Probing stereoselective inhibition of the acyl binding site of cholesterol esterase with four diastereomers of 2'-N-alpha-methylbenzylcarbamyl-1, 1'-bi-2-naphthol.

BACKGROUND: Recently there has been increased interest in pancreatic cholesterol esterase due to correlation between enzymatic activity in vivo and absorption of dietary cholesterol. Cholesterol esterase plays a role in digestive lipid absorption in the upper intestinal tract, though its role in cholesterol absorption in particular is controversial.

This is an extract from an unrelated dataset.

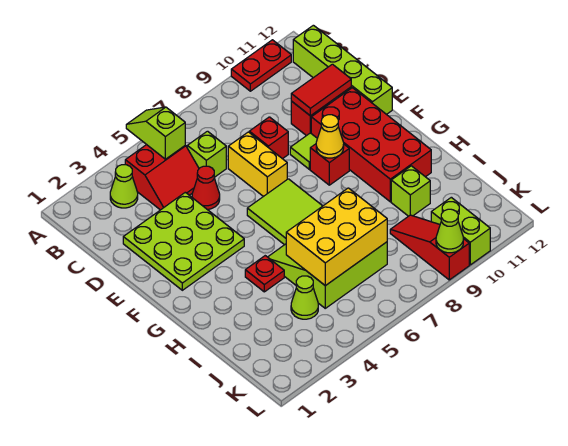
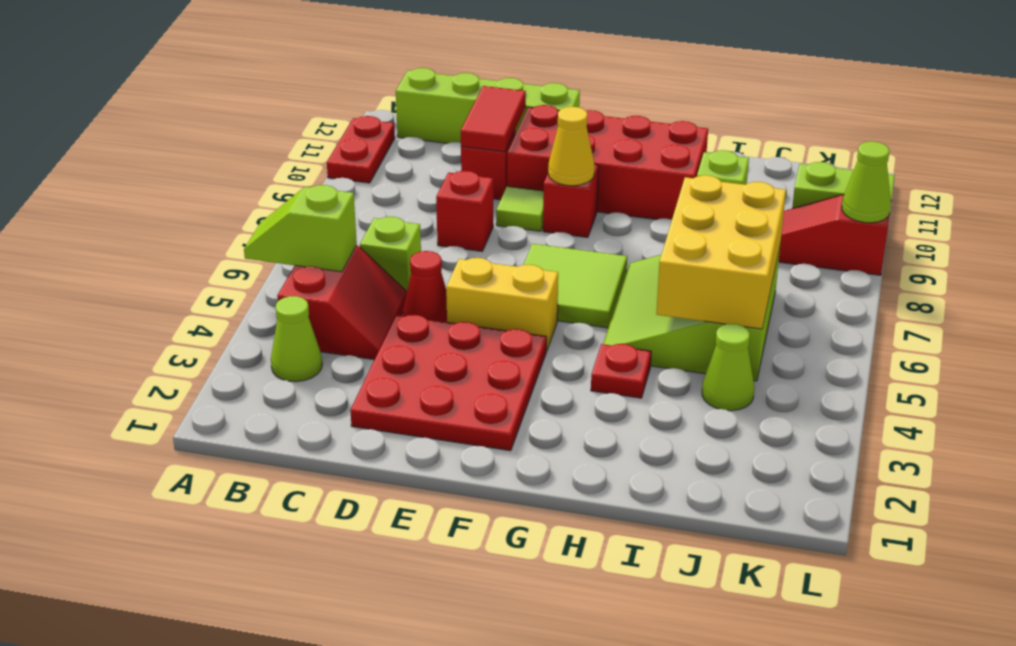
lime plate D2:F4 level 1 -> red plate D2:F4 level 1
yellow brick D7:E7 level 1 -> yellow brick E5:F5 level 1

Serine lipases, acetylcholinesterase, butyrylcholinesterase, and cholesterol esterase belong to a large family of proteins called the alpha/beta-hydrolase fold, and they share the same catalytic machinery as serine proteases in that they have an active site serine residue which, with a histidine and an aspartic or glutamic acid, forms a catalytic triad. The aim of this work is to study the stereoselectivity of the acyl chain binding site of the enzyme for four diastereomers of an inhibitor. RESULTS: Four diastereomers of 2'-N-alpha-methylbenzylcarbamyl-1, 1'-bi-2-naphthol (1) are synthesized from the condensation of R-(+)- or S-(-)-1, 1'-bi-2-naphthanol with R-(+)- or S-(-)-alpha-methylbenzyl isocyanate in the presence of a catalytic amount of pyridine in CH2Cl2. The [alpha]25D values for (1R, alphaR)-1, (1R, alphaS)-1, (1S, alphaR)-1, and (1S, alphaS)-1 are +40, +21, -21, and -41 degrees, respectively. All four diastereomers of inhibitors are characterized as pseudo substrate inhibitors of pancreatic cholesterol esterase. Values of the inhibition constant (Ki), the carbamylation constant (k2), and the bimolecular rate constant (ki) for these four diastereomeric inhibitors are investigated. The inhibitory potencies for these four diastereomers are in the descending order of (1R, alphaR)-1, (1R, alphaS)-1, (1S, alphaR)-1, and (1S, alphaS)-1. The k2 values for these four diastereomers are about the same. The enzyme stereoselectivity for the 1, 1'-bi-2-naphthyl moiety of the inhibitors (R > S, ca. 10 times) is the same as that for 2'-N-butylcarbamyl-1, 1'-bi-2-naphthol (2). The enzyme stereoselectivity for the alpha-methylbenzylcarbamyl moiety of the inhibitors is also R > S (2-3 times) due to the constraints in the acyl binding site. CONCLUSION: We are the first to report that the acyl chain binding site of cholesterol esterase shows stereoselectivity for the four diastereomers of 1.